About the job
Your Impact at Lila
Join our dynamic team in the Physical Sciences division as a Senior Machine Learning Engineer. In this pivotal role, you will be instrumental in shaping the infrastructure that empowers Lila’s scientific superintelligence to autonomously design, execute, and interpret intricate physics simulations. Your expertise will be critical in developing core systems that enable AI agents to reason over and control computational experiments, ranging from electronic structure calculations to surrogate-driven atomistic modeling, and beyond. Your contributions will directly enhance the capability of autonomous computational processes to explore chemical and materials landscapes with unmatched autonomy and robustness.
What You Will Be Building
- Architect and implement agentic frameworks to support dynamic, multi-stage simulation workflows for scientific tasks.
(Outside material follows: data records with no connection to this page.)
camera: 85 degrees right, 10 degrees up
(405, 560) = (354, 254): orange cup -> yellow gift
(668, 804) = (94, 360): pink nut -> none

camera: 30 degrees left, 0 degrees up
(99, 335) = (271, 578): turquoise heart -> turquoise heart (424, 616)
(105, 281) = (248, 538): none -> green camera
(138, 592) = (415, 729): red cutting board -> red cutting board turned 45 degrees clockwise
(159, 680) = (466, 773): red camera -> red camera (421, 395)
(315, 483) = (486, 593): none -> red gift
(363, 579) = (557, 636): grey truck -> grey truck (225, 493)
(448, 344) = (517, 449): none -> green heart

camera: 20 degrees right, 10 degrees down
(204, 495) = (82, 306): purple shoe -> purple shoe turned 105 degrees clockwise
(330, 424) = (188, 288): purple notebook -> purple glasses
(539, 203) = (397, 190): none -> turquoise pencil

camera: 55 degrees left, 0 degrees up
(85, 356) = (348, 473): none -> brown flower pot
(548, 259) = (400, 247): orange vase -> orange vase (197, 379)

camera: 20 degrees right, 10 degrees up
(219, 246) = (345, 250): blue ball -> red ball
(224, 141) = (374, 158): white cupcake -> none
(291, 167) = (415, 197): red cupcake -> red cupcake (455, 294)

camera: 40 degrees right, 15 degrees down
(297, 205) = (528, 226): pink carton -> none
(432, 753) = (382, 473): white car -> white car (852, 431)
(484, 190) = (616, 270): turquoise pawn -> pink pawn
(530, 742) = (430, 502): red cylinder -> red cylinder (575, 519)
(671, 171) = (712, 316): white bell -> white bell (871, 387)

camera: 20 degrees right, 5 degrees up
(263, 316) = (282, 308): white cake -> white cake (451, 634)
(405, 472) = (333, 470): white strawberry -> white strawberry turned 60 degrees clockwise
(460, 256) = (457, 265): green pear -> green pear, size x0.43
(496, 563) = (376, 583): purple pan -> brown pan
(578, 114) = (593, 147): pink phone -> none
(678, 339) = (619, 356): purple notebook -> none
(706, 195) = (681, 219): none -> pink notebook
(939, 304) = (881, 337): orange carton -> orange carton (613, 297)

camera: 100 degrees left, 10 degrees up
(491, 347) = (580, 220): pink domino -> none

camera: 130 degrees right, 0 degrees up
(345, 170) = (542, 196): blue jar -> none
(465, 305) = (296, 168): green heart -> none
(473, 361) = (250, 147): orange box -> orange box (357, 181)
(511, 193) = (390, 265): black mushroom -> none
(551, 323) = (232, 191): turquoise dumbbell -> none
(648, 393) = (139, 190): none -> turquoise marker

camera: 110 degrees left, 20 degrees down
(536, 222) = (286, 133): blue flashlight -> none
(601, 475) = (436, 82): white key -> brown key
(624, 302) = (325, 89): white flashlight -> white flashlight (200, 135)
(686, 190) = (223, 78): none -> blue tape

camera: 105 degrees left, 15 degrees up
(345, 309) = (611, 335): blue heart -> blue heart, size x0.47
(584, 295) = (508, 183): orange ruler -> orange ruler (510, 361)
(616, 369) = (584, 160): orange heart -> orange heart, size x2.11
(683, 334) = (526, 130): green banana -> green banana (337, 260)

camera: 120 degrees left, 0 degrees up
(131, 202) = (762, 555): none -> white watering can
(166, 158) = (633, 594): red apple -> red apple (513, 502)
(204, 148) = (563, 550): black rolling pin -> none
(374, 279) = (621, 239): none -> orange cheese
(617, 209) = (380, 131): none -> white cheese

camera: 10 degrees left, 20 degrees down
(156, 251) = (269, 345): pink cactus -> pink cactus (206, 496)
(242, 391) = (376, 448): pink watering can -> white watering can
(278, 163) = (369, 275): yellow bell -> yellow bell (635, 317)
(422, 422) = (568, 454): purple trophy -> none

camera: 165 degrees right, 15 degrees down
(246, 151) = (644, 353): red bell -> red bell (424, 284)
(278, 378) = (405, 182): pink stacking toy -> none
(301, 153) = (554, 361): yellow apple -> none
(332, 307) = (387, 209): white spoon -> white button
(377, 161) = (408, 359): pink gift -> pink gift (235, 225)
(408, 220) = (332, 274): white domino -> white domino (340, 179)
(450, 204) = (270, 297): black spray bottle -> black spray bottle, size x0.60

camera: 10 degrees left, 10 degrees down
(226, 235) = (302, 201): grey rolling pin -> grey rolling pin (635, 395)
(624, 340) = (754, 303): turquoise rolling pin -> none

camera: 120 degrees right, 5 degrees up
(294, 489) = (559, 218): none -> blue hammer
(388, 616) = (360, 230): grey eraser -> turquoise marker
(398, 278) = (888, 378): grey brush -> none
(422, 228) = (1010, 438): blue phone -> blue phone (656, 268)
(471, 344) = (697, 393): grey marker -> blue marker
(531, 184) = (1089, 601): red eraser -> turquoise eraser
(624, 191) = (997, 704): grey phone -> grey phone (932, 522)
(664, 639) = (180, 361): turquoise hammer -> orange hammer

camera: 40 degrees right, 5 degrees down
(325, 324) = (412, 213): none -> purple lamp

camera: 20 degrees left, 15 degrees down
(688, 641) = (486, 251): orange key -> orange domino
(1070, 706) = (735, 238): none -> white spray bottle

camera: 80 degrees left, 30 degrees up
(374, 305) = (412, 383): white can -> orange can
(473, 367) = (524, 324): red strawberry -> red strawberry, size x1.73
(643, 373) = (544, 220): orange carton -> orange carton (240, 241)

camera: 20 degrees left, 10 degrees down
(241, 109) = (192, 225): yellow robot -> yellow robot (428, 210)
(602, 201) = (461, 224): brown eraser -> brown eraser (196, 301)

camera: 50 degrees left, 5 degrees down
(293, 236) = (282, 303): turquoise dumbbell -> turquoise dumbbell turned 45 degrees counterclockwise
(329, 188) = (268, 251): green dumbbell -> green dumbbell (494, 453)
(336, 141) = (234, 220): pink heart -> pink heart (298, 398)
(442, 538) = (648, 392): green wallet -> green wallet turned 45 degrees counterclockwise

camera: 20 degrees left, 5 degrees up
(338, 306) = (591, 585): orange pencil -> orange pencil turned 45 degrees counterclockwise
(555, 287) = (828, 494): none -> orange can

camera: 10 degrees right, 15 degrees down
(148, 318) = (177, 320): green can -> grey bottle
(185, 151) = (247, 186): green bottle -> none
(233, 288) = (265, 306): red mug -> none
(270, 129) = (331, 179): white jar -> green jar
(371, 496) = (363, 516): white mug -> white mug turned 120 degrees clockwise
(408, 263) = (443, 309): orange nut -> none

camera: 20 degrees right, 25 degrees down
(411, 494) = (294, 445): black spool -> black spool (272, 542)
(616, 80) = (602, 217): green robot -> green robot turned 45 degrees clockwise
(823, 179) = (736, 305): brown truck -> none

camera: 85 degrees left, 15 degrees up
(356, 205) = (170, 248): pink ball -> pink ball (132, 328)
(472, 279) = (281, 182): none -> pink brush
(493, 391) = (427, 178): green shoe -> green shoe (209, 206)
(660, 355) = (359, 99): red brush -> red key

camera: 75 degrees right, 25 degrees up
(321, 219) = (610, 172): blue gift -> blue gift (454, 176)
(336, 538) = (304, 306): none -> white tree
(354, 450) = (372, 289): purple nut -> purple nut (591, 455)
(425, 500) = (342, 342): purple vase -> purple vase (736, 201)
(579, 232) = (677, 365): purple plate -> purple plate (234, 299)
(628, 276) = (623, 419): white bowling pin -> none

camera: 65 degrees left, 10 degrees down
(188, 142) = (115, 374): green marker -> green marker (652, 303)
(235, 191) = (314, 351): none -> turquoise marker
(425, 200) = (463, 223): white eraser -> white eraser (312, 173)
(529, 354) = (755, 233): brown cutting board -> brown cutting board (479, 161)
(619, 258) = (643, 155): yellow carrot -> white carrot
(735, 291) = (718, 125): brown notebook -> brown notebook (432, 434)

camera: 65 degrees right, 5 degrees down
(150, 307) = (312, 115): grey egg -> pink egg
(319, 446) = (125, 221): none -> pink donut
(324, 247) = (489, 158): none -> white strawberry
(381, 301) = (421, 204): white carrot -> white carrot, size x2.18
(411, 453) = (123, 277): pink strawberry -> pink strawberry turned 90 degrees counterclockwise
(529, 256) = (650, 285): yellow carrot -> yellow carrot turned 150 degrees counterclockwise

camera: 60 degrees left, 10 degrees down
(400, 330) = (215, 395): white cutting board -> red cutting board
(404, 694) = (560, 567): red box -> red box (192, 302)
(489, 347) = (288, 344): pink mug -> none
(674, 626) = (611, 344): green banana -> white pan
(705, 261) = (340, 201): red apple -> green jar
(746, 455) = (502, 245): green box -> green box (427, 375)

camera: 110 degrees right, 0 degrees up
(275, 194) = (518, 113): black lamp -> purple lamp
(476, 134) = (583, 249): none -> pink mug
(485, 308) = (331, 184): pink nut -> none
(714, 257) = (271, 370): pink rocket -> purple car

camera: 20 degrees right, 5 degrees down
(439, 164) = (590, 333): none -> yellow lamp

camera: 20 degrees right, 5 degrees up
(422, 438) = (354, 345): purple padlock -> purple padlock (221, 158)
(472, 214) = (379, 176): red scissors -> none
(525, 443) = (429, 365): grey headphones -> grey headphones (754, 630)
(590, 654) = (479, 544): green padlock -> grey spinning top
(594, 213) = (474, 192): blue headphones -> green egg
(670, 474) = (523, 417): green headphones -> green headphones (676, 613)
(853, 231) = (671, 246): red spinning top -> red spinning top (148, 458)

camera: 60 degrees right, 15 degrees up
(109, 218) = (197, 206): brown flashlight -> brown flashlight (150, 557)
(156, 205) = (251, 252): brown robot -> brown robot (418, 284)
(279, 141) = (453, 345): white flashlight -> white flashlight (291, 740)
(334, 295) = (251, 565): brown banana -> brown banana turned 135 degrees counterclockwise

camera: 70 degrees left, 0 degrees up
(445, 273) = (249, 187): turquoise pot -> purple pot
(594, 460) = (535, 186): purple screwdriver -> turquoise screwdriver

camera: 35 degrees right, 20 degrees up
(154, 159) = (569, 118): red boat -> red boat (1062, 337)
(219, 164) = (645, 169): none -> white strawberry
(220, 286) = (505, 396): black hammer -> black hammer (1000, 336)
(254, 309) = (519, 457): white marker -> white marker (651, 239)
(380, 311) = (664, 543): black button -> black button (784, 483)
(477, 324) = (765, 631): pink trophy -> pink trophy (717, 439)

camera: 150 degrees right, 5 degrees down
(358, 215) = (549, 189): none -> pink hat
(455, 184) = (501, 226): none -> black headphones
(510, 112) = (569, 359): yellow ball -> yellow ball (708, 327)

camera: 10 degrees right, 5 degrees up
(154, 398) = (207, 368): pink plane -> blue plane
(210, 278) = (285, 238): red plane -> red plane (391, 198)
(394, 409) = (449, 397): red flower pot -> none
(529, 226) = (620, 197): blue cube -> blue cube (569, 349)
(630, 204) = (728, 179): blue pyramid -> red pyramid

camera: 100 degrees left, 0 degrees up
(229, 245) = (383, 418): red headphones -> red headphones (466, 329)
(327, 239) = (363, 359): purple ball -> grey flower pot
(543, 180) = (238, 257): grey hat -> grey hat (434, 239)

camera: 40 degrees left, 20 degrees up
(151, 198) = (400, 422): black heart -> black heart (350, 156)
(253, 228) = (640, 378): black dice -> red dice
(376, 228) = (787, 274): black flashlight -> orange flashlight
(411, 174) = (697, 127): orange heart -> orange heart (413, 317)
- Develop pipelines that allow agents to autonomously plan, schedule, execute, and interpret computational tasks at scale.
- Create integration layers and APIs that connect machine learning models, large-scale simulation engines, databases, and heterogeneous compute platforms.
- Collaborate with AI researchers to productionize agent behaviors, including tool-use strategies, simulation-aware decision loops, and adaptive task planning.
- Enhance the robustness, modularity, performance, and reproducibility of agent-driven computational workflows; develop internal tooling for debugging, observability, and validation.
What You’ll Need to Succeed
- A Master's degree or PhD in Computer Science, Machine Learning/AI, Scientific Computing, or a related technical field, or equivalent experience.
- Proven experience in building machine learning-driven pipelines, workflow systems, or tool-use frameworks, particularly for complex or scientific applications.
- Proficiency in Python and familiarity with machine learning ecosystems; experience with compiled languages such as C++, Rust, or Julia is advantageous.
- Understanding of large-scale scientific or engineering software, including integrating external tools into automated computational workflows.
- Background in distributed systems, high-performance computing environments, cloud platforms, or accelerator-based computing.
- A solid grasp of modern machine learning architectures and their deployment in production systems (e.g., GNNs, transformers, diffusion models, multimodal or tool-using models).
- Strong engineering fundamentals: reproducibility, testing, modular design, CI/CD, and scalable machine learning operations.
Bonus Points For
- Experience developing or integrating agentic frameworks, autonomous machine learning pipelines, or multi-step tool-using agents, particularly for scientific applications.